[X86] Disable the `vpdpwssd -> vpmaddwd + vpaddd` combiner pattern on AMD Zen4 #84347

bjacob · 2024-03-07T17:29:50Z

This tweaks the existing vpdpwssd -> vpmaddwd + vpaddd machine combiner pattern to not kick in on AMD Zen4, fixing Issue #84182.

This pattern was introduced in 8f7f9d8 , and I have expressed in #84182 (comment) some generic concerns about it, which are not even AMD-specific: my actual first choice would be to simply revert that commit. This PR only exists on the assumption that we don't want to do that, that we want to keep the current behavior outside of the AMD Zen4 target where Issue #84182 shows it to be a clear regression. To be clear though, what I am saying in #84182 (comment) is that it also is potentially (depending on scheduling info) a regression on non-AMD CPUs, on different kinds of test cases, one being the simple one-intrinsic testcase added in this PR (having only one intrinsic it clearly falls out of the scope of the rationale for 8f7f9d8, so the fact that that commit did affect it seems unintentional) and another being real world optimized SIMD code that, unlike the code motivating this in the commit message, would use enough registers to not be gated on instruction latency.

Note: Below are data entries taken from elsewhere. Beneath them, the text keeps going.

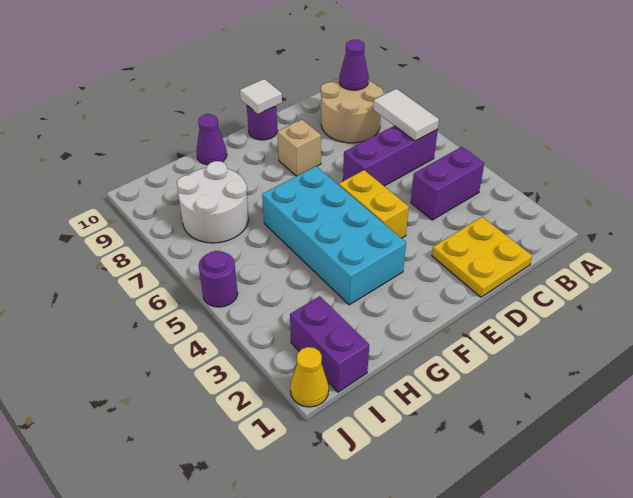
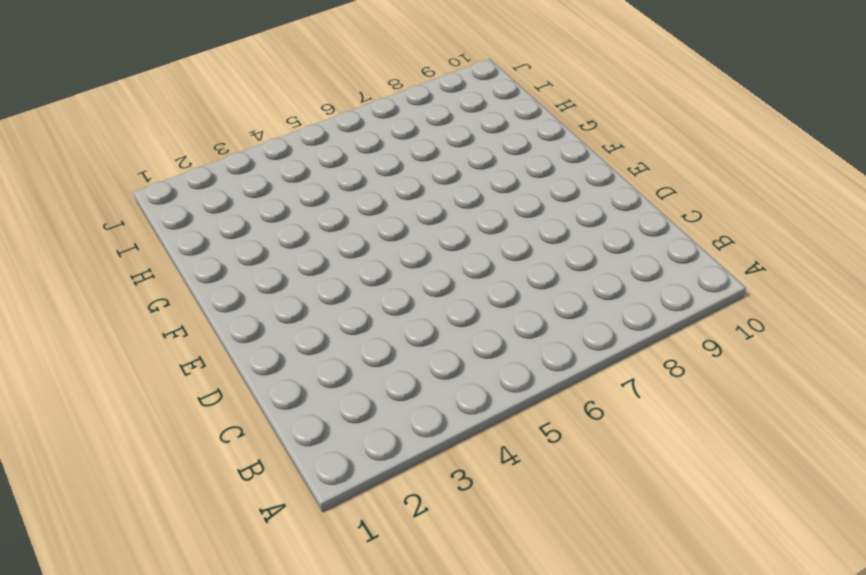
none -> purple brick B4:C4 level 1
none -> purple brick B6:D6 level 1
none -> tan round brick B8:C9 level 1

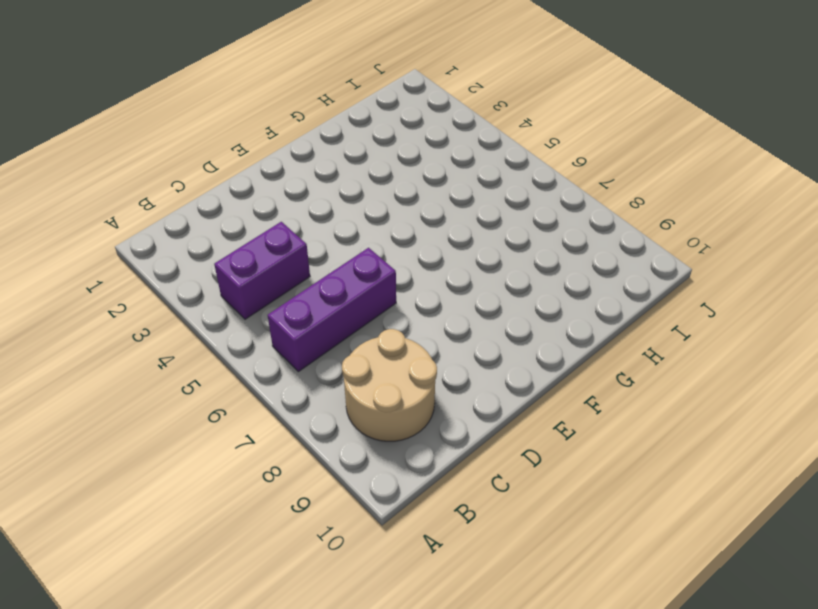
none -> yellow plate C1:D2 level 1
none -> yellow brick E4:E5 level 1
none -> tan brick E8 level 1

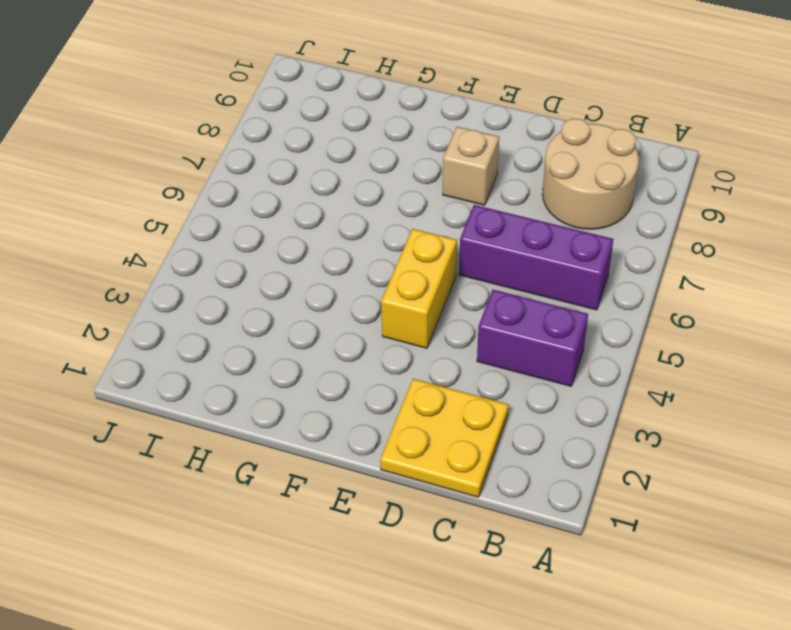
none -> purple round brick E10 level 1
none -> cyan brick F3:G6 level 1
none -> purple cone G10 level 1

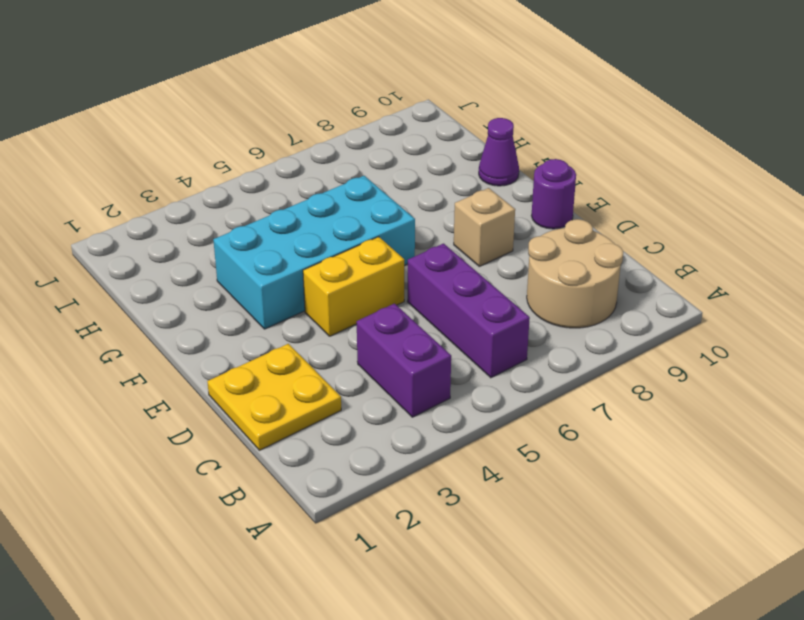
none -> white round brick H7:I8 level 1
none -> purple brick I1:I2 level 1
none -> yellow cone J1 level 1

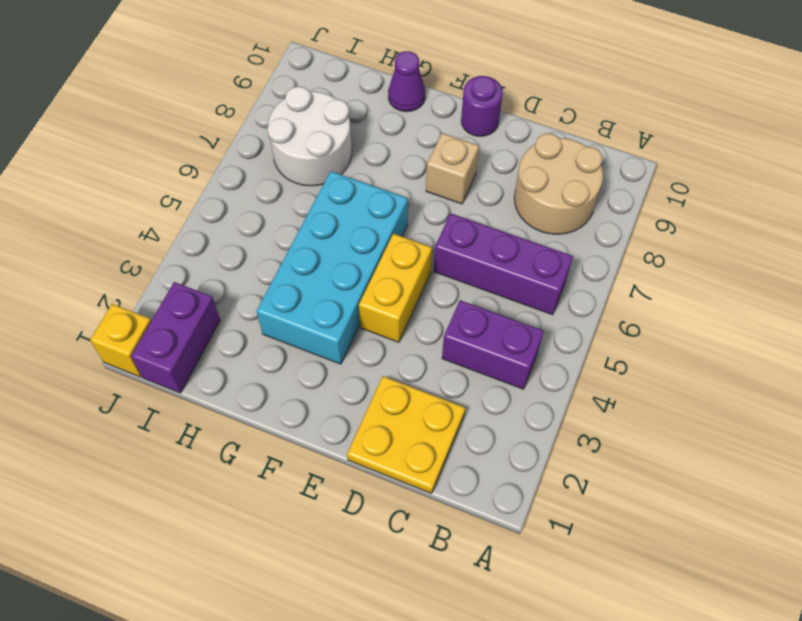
yellow brick J1 level 1 -> yellow cone J1 level 1
none -> purple round brick J5 level 1
none -> white tile B6:B7 level 2
none -> purple cone B9 level 2

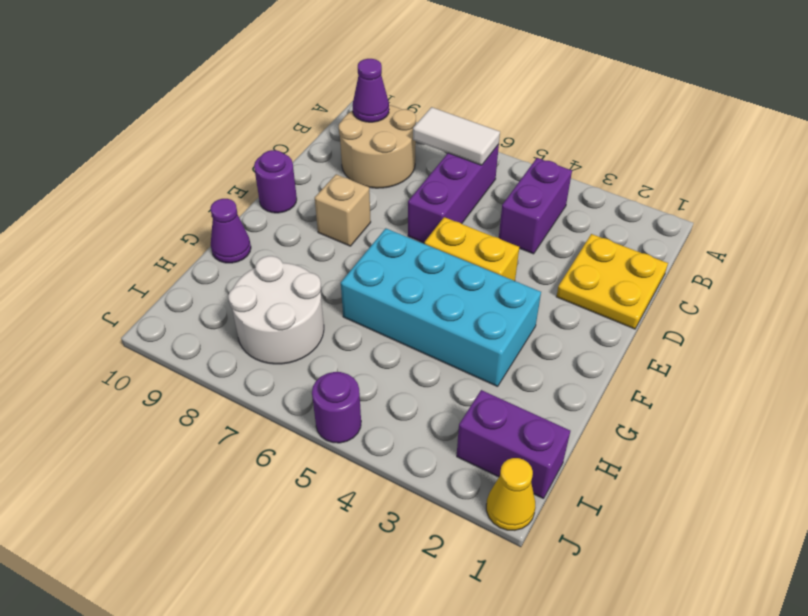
none -> white tile E10 level 2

This PR also fixes what seems like a bug(?) in 8f7f9d8 : in

llvm-project/llvm/lib/Target/X86/X86InstrInfo.cpp

Lines 10584 to 10586 in 3714f93

    
           if (Subtarget.hasBWI()) 
        
             Patterns.push_back(MachineCombinerPattern::DPWSSD); 
        
           return true;

the return true; was not part of the if branch, so the function would return there even if the if was not taken, preventing the TargetInstrInfo::getMachineCombinerPatterns from being reached. This seems unintentional and seems to be a departure from all the other getMachineCombinerPatterns functions that I can find, where either the target-specific case or the fallback TargetInstrInfo::getMachineCombinerPatterns is taken.

llvmbot · 2024-03-07T17:30:11Z

@llvm/pr-subscribers-backend-x86

Author: Benoit Jacob (bjacob)

Changes

This tweaks the existing vpdpwssd -> vpmaddwd + vpaddd machine combiner pattern to not kick in on AMD Zen4, fixing Issue #84182.

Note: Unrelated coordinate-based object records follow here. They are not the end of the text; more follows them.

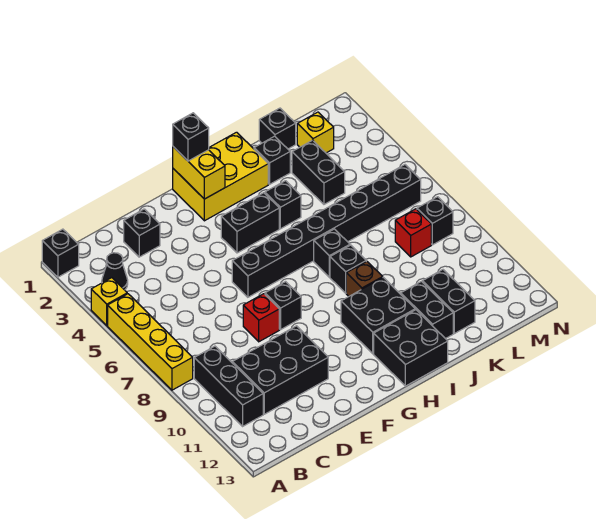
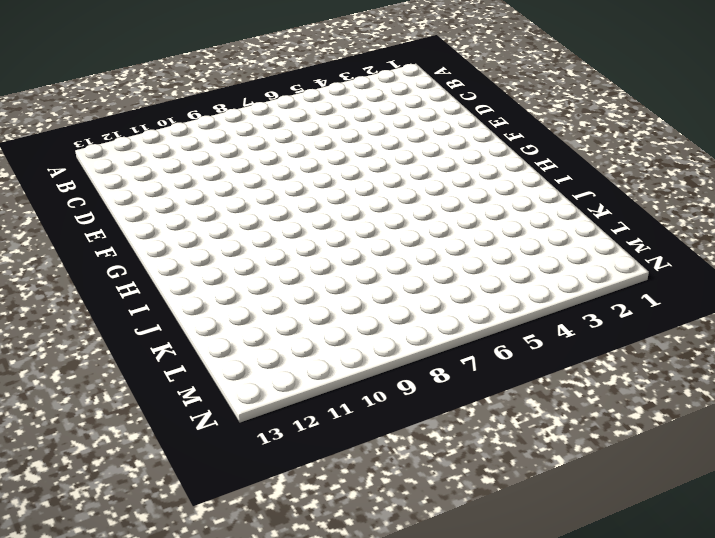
none -> black brick A1 level 1
none -> yellow brick A4 level 1
none -> yellow brick A5:A8 level 1

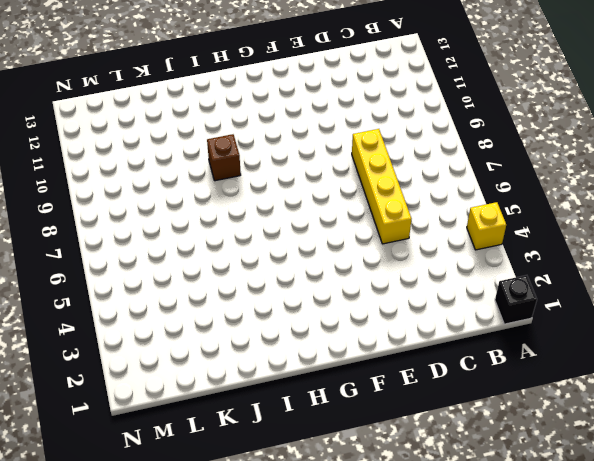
yellow brick D5:D8 level 1 -> yellow brick A5:A8 level 1
none -> black cone B3 level 1
none -> black brick B9:B11 level 1
none -> black brick C10:E11 level 1

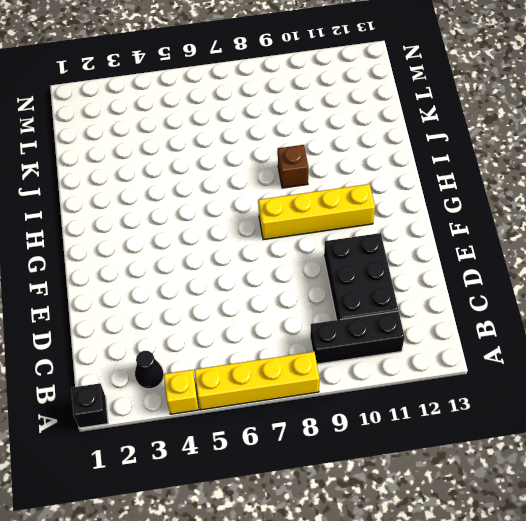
yellow brick G8:G11 level 1 -> none
none -> black brick D2 level 1
none -> red brick E8 level 1
none -> black brick F6:M6 level 1

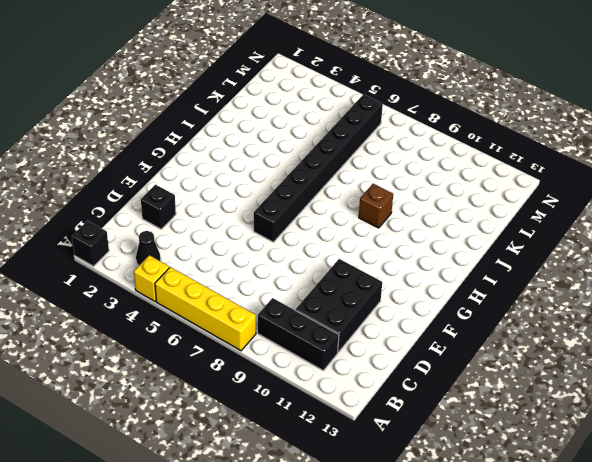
none -> red brick E8 level 1
none -> black brick F8 level 1
none -> yellow brick G1:I2 level 1

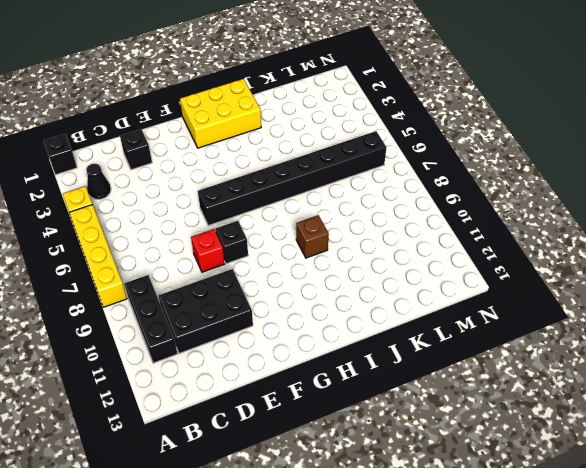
none -> black brick G4:H4 level 1
none -> black brick H10:I11 level 1
none -> black brick H12:I13 level 1

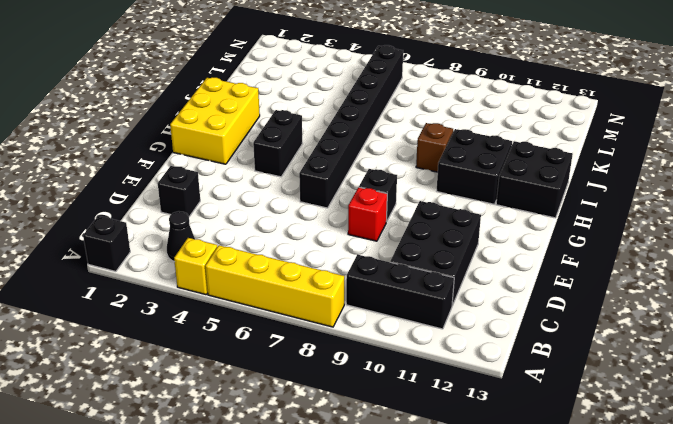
none -> black brick I4 level 1
none -> black brick I7 level 1
none -> black brick I8 level 1

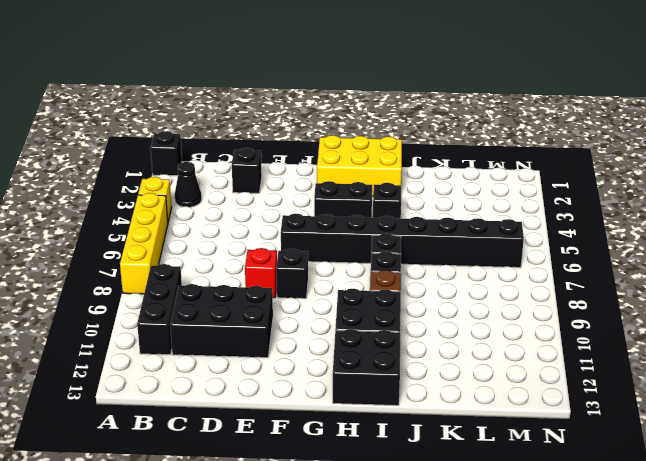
none -> black brick J2 level 1
none -> black brick J11:J12 level 1
none -> black brick K1 level 1

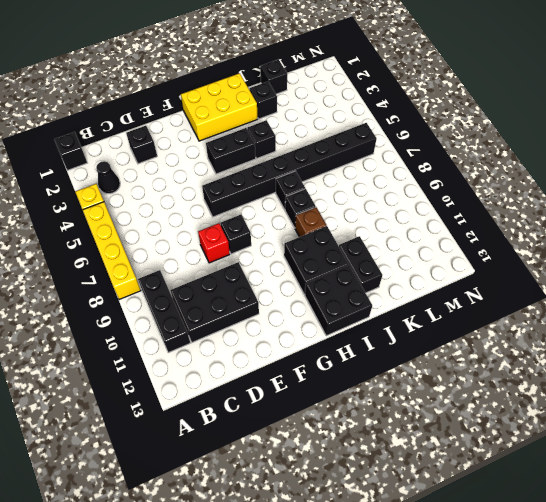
none -> black brick K3:K4 level 1
none -> black brick K11:K12 level 1
none -> yellow brick L2 level 1

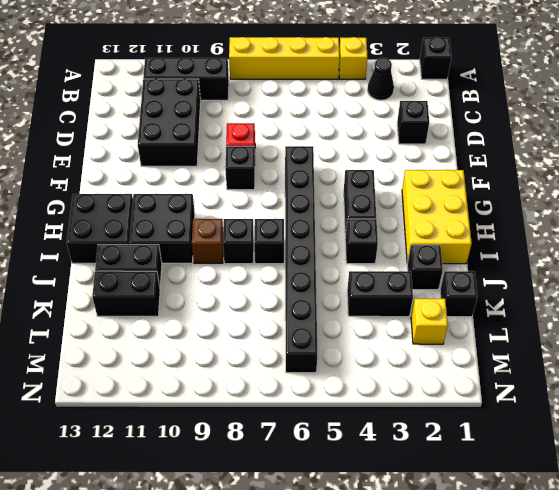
none -> red brick L8 level 1
none -> black brick M8 level 1
none -> yellow brick G1:G2 level 2

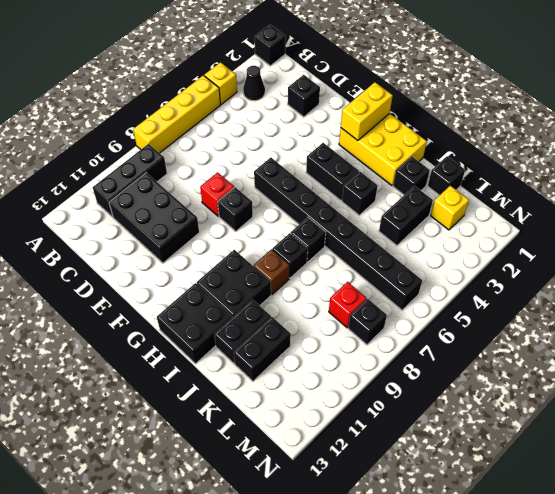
none -> black brick G1 level 3

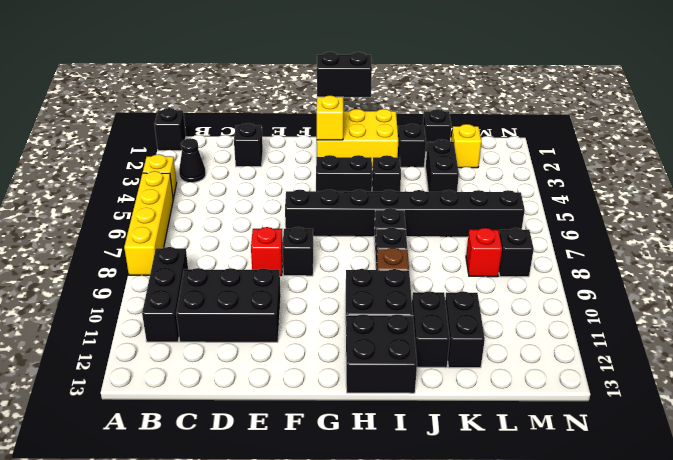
black brick G1:H1 level 3 -> black brick G1 level 3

This pattern was introduced in 8f7f9d8 , and I have expressed in #84182 (comment) some generic concerns about it, which are not even AMD-specific: my actual first choice would be to simply revert that commit. This PR only exists on the assumption that we don't want to do that, that we want to keep the current behavior outside of the AMD Zen4 target where Issue #84182 shows it to be a clear regression. To be clear though, what I am saying in #84182 (comment) is that it also is a regression on non-AMD CPUs, on different kinds of test cases, one being the simple one-intrinsic testcase add in this PR (having only one intrinsic it clearly falls out of the scope of the rationale for 8f7f9d8, so the fact that that commit did affect it seems unintentional) and another being real world optimized SIMD code that, unlike the code motivating this in the commit message, would use enough registers to not be gated on instruction latency.

This PR also fixes what seems like a bug(?) in 8f7f9d8 : in

llvm-project/llvm/lib/Target/X86/X86InstrInfo.cpp

Lines 10584 to 10586 in 3714f93

    
           if (Subtarget.hasBWI()) 
        
             Patterns.push_back(MachineCombinerPattern::DPWSSD); 
        
           return true;

the return true; was not part of the if branch, so the function would return there even if the if was not taken, preventing the TargetInstrInfo::getMachineCombinerPatterns from being reached. This seems unintentional and seems to be a departure from all the other getMachineCombinerPatterns functions that I can find, where either the target-specific case or the fallback TargetInstrInfo::getMachineCombinerPatterns is taken.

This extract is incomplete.